Tuesday, 14 March 2017

Week 7: Lecture Notes - Ashley Pharoah

Lecture 6: Ashley Pharoah
Ashley Pharaoh was educated at Queen Elizabeth’s Sospital School, bristol, and the University of Sussex in Brighton. He then graduated from the National Film and Television School with WATER’S EDGE, a short coming-of-age film set in somerset. 
After Sussex, he enjoyed poetry and novels at Sussex, stayed another year in Kemptown to wait for his girlfriend to graduate from her French degree. 
Got paid £300 after hearing about a scriptwriting offer on Radio 4 and went for it. He aimed to get into the National Film and Television School and sent off his radio play and stories along with his application to the university and he got accepted.


Film School was very different to University education
No film theory or academic content, just discussion about filmmaking and practical situations. He struggled there, and enjoyed talking about narrative and story/script writing. 
His tutor gave him a plan. for two weeks when you wake up, go straight to your desk and write for an hour, not technique or craft, just raw material. Only they discussed it together when he completed the challenge which helped him create and story and set of characters. This results in Water's Edge that was a short bafta-nominated film. 

WATER’S EDGE was nominated for a short-film BAFTA and went on to win awards at the Chicago, Berlin and Bilbao Film Festivals. Wrote screenplay for his first feature, WHITE ELEPHANT, shot in Ghana and starring Peter Firth.
After swanning around Southern Africa writing obscure movies that nobody wanted to make, Ashley spent three years on the BBC soap EastEnders, he got an pilot episode to write and researched the show throughly, 12 million people watched the episode and he got a full pay-check. He knew this was his big chance to make for himself as he was living in London on the doll before this opportunity came his way.
He works mostly in drama-realism. In a mainstream way with a twist. 
Kudos Production company with Tony Jordan and Matthew Graham

where he taught the young Matthew Graham how to hold a pen. After writing on the first series of Silent Witness, he went on to create Where The Heart Is, a show that ran for ten years on the ITV Network. Other series that Ashley created and wrote during this time include PARADISE HEIGHTS, DOWN TO EARTH and LIFE SUPPORT. 
ANCHOR ME was a two-parter for Granada that starred Iain Glenn and Annette Crosbie.
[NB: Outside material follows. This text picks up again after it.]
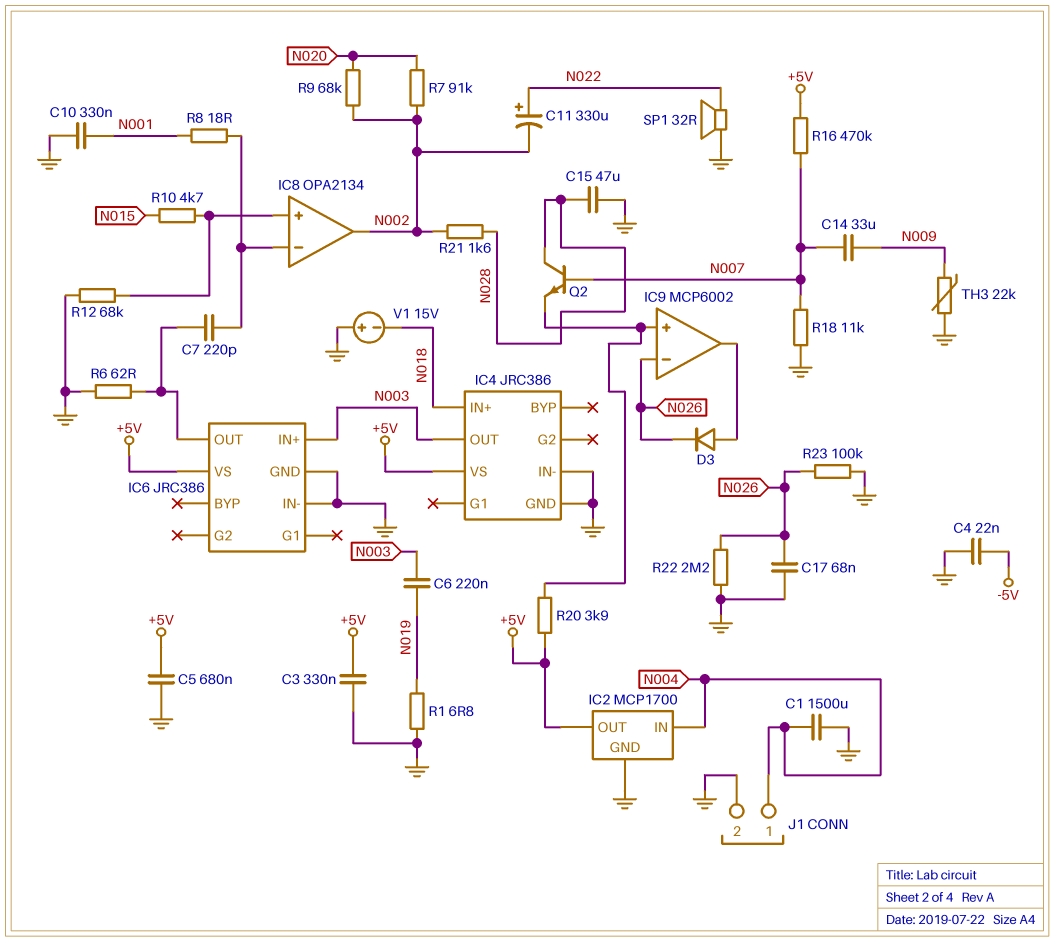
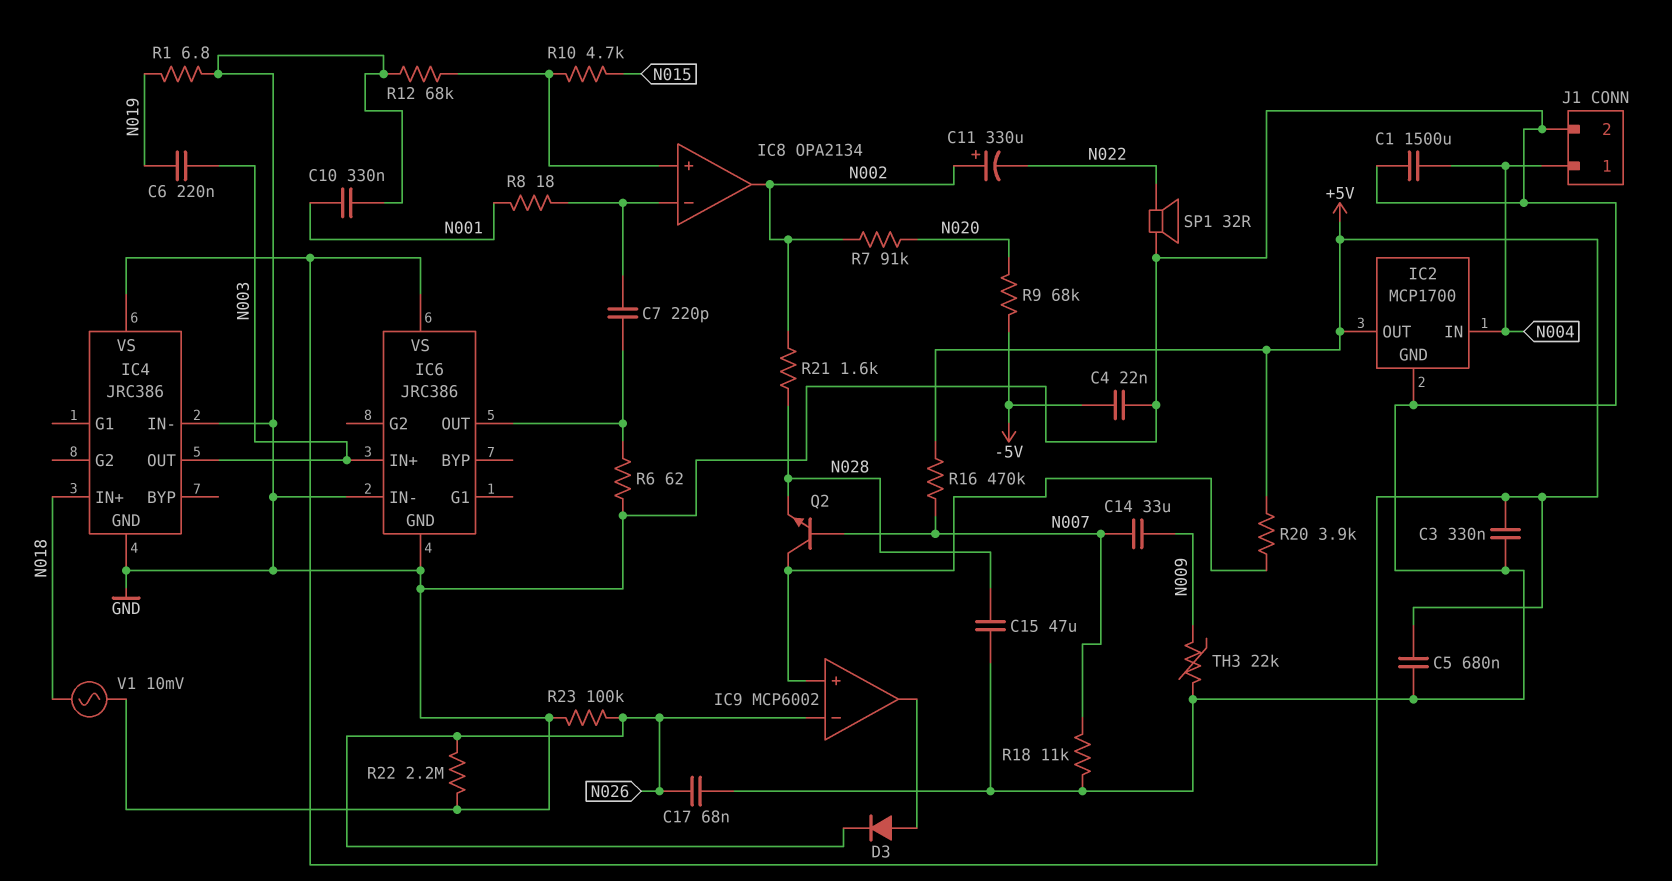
C11: 330uF (plus N022, minus N002) -> 330uF (plus N002, minus N022)
Q2: NPN (B N007, C N028, E IC9/in+) -> NPN (B N007, C IC9/in+, E N028)
R9: 68k (N002, N020) -> 68k (-5V, N020)
V1: 15V (plus GND, minus N018) -> AC 10mV (GND, N018)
Also at this time, Ashley adapted TOM BROWN’S SCHOOLDAYS (starring Stephen Fry, produced by Company Pictures) and Thomas Hardy’s UNDER THE GREENWOOD TREE (Keeley Hawes, produced by Eccosse), both for ITV. 
Finally, Ashley created and wrote the smash-hit family drama WILD AT HEART (starring Stephen Tompkinson) for Company Pictures which is currently in its sixth series. Wild At Heart was remade as LIFE IS WILD for the CW Network in the USA.
After an infamous weekend in the seaside resort of Blackpool with Matthew Graham and Tony Jordan, Life on Mars was born. Although its gestation was long and sometimes frustrating, it burst onto British screens in 2006 to good reviews and good ratings and a clutch of awards. It was remade for ABC, starring Harvey Keitel. It was now that Ashley and Matthew formed Monastic Productions, and their first produced series were Ashes To Ashes (in association with Kudos Film And Television) and Bonekickers (with Mammoth Screen).
Life on Mars took 8 years to develop and write all the stories and episodes. It was re-written over 40 times. It went from BBC to Channel 4 then back to BBC before it got put into production.


It's about your talent and your drive, not so much your qualifications in this industry. Go with your instincts.

He now works as an executive producer on most of his shows.